88

Wojsko otwiera przetarg na 88 nowych misji wystrzelenia satelitów. Mają się one odbyć zaczynając od 2025 i kończąc gdzieś po 2030 roku czyli realnie pierwsze loty w 2027 a koniec gdzieś 2033-2034. W odróżnieniu od poprzednich przetargów gdzie wojsko wybierało tylko dwóch dostawców, tym razem ma być ich dużo więcej. A to dzięki podziałowi misji na „mało ważne” (będzie ich 30) i krytyczne (58).

Zacznijmy od krytycznych – to misje które obecnie obsługują ULA i SpaceX i które wymagają wyniesienia ciężkich ładunków na LEO lub ładunków na różne wysokoenergetyczne orbity. Tu wojsko wybierze trzy firmy. Najgorsza dostanie 7 lotów. Lepsza dostanie 21 a najlepsza 30. Wymóg – rakieta którą się oferuje musi być certyfikowana do obsługi zaawansowanych misjo wojskowych do 1 października 2026. To wymaga między innymi pionowej integracji ładunków – czegoś, co F9 i FH jak na razie nie spełniają. Wymaga to także posiadania aktywnych platform w Vandenberg i Cape Canaveral.

„Mało ważne” misje mają znacznie mniejsze wymagania – rakieta musi być w stanie wynieść 1 tonę (metryczną) na niską orbitę Ziemi.

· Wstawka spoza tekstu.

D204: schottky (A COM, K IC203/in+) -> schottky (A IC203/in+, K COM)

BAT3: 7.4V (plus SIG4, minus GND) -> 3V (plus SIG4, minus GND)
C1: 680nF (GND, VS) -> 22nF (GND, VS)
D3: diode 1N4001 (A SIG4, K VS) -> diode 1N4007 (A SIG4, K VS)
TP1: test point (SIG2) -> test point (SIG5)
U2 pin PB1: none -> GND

To otwiera szanse przed kilkoma firmami które do tej pory nie wiedziały w jaki sposób zarabiać w cieniu SpaceX – w szczególności Relativity Space, RocketLab czy Firefly.

W przypadku „krytycznych” misji wiadomo kto wygra – SpaceX, ULA i Blue Origin. Northrop Grumman ze swoim Antaresem nie spełnia wymogu udźwigu, więc co najwyżej będzie mógł się ubiegać o „mało ważne” misje. W sumie jedyną ciekawostką jest tutaj co zaproponuje SpaceX – czy mieszankę F9/FH/Starship, czy tylko Starship. No i czy dostanie 30 czy 21 lotów. I jak rozwiązany zostanie problem pionowej integracji ładunków (choć Starship ze swojej natury nigdy nie jest poziomo, jednak nie ma też jak do tej pory „clean room” do instalacji w nim satelitów, ale znając SpaceX to wymyślą coś nowatorskiego.

Blue Origin na pewno zaproponuje New Glenn i zagwarantuje że będzie certyfikowany na czas wiedząc że może się spokojnie spóźnić kilka lat bez żadnych konsekwencji. I prawie na pewno dostanie te 7 lotów.

ULA będzie oferowała Vulcana i nie widzę szans by udało jej się uzyskać te 30 zamówień, szczególnie po opóźnieniach jakie Vulcan ma.

Biorąc pod uwagę że wojsko się podobno uczy na błędach i że jednym z większych błędów jakie popełniono w czasie poprzedniego przetargu było przyznanie większej ilości lotów dla ULA, to mam nadzieję że tym razem SpaceX dostanie te 30. Jak pewnie pamiętacie w czasie poprzedniego przetargu ULA sprzedawała po konkurencyjnej cenie loty Vulcana, które miały wynosić satelity wojskowe już w 2021 roku. Mamy 2023 i raczej najwcześniej jak zobaczymy wojskowy lot Vucana to będzie to za rok a i to dość optymistyczny termin. Za to SpaceX jak dotąd dostarczył wszystko co obiecał wojsku.

Z poprzedniego kontraktu jeszcze zostało ponad 21 lotów z czego znaczącą większość ma obsłużyć ULA, no chyba że nie będzie w stanie, wtedy pewnie przejdą one na SpaceX. Dlatego nie należy się spodziewać pierwszych lotów z tej nowej transzy przez dobre kilka lat.